The shoreline, the hills, the valleys, the small lakes, and the sand dunes you see today are evidence that powerful earth-moving forces of ice, wind water have been at work here. Often geological changes occur slowly over millions of years, but here you can witness dramatic changes over your lifetime. Twice in this century sandslides at Sleeping Bear Point sent large land masses plunging into Lake Michigan and in summer of 1998, a slide took thousands of tons from Pyramid Point.

During the Ice Age continental glaciers spread southward from Canada, repeatedly burying this area under sheets of ice. These massive glaciers enlarged river valleys, carrying out the wide, deep basins of the Great Lakes. They deposited huge piles of sand and rock debris when they melted, leaving behind the hilly terrain you see today. Finally, 11,800 years ago, the last glacier retreated.

With the glacial landscape formed. Lake Michigan and many smaller lakes began taking shape. The level of water filling Lake Michigan’s ice carved basin rose and fell many times before reaching its present level. The lake’s shoreline — at first irregular with jutting headlands and recessed bays — was gradually smoothed out. Waves wore back the headlands. Shoreline currents carrying sediments build sandbars and spits across bay mouths. Sometimes sediments dammed bays, creating small inland lakes such as Glen Lake near the Lake Michigan shoreline.

The glaciers left behind an ideal setting for building sand dunes: a sandy coast on the leeward side of Lake Michigan. Prevailing westerly winds blowing across the lake build two kinds of sand dunes in Sleeping Bear Dunes. Beach dunes develop on low-lying shores of Lake Michigan. Their main ingredient is beach sand. The Aral Dunes, along Platte Bay’s north shore, are good examples of beach dunes. Perched dunes, on the other hand, sit high above the shore on plateaus. Glacial sands atop these surfaces supplied material for these dunes. The Sleeping Bear Dune of Indian legend is a perched dune as are the dunes at the south end of South Manitou Island.

Some dunes migrate, pushed by the wind. Sometimes shifting sands bury trees. Then, as the dunes move on, ghost forests of dead trees are exposed, stark reminders of the dunes’ passing. Not even man has escaped the influence of windblown sand. U.S. Coast Guard buildings now located in Glen Haven had to be moved from Sleeping Bear point in 1931 because migrating dunes threatened to cover them.

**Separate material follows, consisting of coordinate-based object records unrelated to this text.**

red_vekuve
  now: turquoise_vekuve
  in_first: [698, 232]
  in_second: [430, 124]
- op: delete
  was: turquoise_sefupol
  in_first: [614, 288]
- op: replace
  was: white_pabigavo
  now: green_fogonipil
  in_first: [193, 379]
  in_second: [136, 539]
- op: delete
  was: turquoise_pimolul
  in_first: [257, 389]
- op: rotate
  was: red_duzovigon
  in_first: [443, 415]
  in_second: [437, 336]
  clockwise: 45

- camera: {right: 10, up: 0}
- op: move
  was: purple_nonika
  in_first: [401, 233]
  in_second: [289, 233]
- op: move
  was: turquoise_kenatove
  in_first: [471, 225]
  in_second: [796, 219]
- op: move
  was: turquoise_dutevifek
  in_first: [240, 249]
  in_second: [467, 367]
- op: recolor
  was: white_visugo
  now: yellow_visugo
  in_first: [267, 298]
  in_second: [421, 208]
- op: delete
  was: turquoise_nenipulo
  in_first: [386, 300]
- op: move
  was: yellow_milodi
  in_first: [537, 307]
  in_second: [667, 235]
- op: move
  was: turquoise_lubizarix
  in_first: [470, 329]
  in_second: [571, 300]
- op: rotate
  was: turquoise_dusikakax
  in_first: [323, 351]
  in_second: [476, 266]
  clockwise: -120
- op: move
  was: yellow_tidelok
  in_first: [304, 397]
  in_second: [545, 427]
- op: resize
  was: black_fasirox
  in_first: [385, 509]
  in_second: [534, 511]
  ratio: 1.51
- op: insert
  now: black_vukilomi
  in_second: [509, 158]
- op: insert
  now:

Beach grass and sand cherry are among the first plants to grow on newly built dunes. They play an important role in dune development. They help build dunes by acting as obstacles that slow sand-laden wind and force it to drop its load. Their roots hold sand in place and stabilize the dunes. But if a strong wind succeeds in stripping the plants from a dune, a bowl-shaped blowout can be excavated in the exposed area. Vehicles are prohibited on the dunes because they destroy dune vegetation. Tire track scars last many years.